Too late for Saturday's paper (naturally), CCSD announced the indefinite suspension with pay of Eric Vernold, the principal of North Charleston High School. According to News Channel 4, it's over a "personnel" issue. Some details will follow presumably at Monday night's School Board meeting.

According to the P & C's on-line version,

"Schools Superintendent Nancy McGinley said it was a personnel issue and that she could not comment further on the circumstances of his leave.

School officials are doing an investigation, and an assistant principal is temporarily charge of the school, she said. She hoped to have more resolution to the situation by Tuesday.

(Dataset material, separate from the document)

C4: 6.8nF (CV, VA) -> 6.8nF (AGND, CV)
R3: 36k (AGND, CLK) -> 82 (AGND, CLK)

Vernold was in his first year as principal at North Charleston High."

North Charleston High School started this school year without a principal because McGinley failed to replace David Colwell, its previous successful two-year principal (who had also worked at the school the previous 18 years), after Colwell took an out-of-state job. We hope he didn't leave because of an unfriendly attitude on behalf of 75 Calhoun! The school was also short of two assistant principals in August! Why?

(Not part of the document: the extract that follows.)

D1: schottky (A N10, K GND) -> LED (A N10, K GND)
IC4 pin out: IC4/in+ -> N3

Vernold replaced Colwell in October in the midst of a complete breakdown of discipline at the school. We could argue that waiting until then for a permanent principal was not the wisest choice on McGinley's part. Supposedly, Vernold's experience in a rural high school in upstate New York made him qualified for the job.

I always wondered why.

Friday, April 11, 2008

Budget Storm?: CCSD Transparency Needed

A "Perfect Storm" of a budget process this year for the Charleston County School District, at least according to its superintendent? How about a Perfect Opportunity?

In coming weeks we will begin to hear about what must be cut from CCSD's operating budget. No one will like it. Superintendent McGinley has already prepared the way with her budget "forums" in various parts of the district.

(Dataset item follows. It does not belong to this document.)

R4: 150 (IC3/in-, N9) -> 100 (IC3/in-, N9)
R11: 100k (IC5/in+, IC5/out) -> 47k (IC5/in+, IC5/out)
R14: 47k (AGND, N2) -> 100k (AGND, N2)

Needless to say, this process has been long on promising an "excellent" education for every child in the district, and short on details of how this miracle will be accomplished next year for the
first time ever! The video of McGinley and the Power Point presentation on the CCSD website have little detail beyond stating that we will have less to spend and more bills to pay in 2009. These public "forums" appear to have been designed to be as nonspecific as possible while meeting the minimum requirements for public hearings. Why hasn't the School Board pointed out to McGinley how misleading and ultimately undermining of public confidence such a process is?

No one in the community will trust the budget process until CCSD's expenditures are transparent. Here is CCSD's opportunity to begin regaining trust by starting, as a reader has suggested, with a truly independent forensic audit of the entire financial operation. Not only does the District have the need, it's the perfect time with a new Chief Financial Officer just come on board.

Several years ago the last one, limited just to cell-phone usage, saved about a million dollars in the first year by plugging the holes in the system allowing expensive and duplicate contracts while being unable to prevent abuse of the equipment by some CCSD employees.

Here's the opportunity to take the same approach with the bus system, food services, concessions, facilities management, copy equipment, etc. CCSD could save many times annually what it recovered on the cell-phone system.

A good forensic auditor wouldn't cost CCSD a dime. The auditor's work can be paid for by a reasonable and relatively small percentage of whatever money it actually recovers for CCSD and whatever is documented as saving the district in the first year after it identifies measurable waste and how to stop it.

Okay, so that won't solve this year's problems. It's a start.

Thursday, April 10, 2008

SC Legislature: Put Your Money Where Your Mouth Is

Do I often agree with the editorial staff of the P & C? What do you think? However, Thursday's editorial, A Way to Fund School Buses, hit a nerve.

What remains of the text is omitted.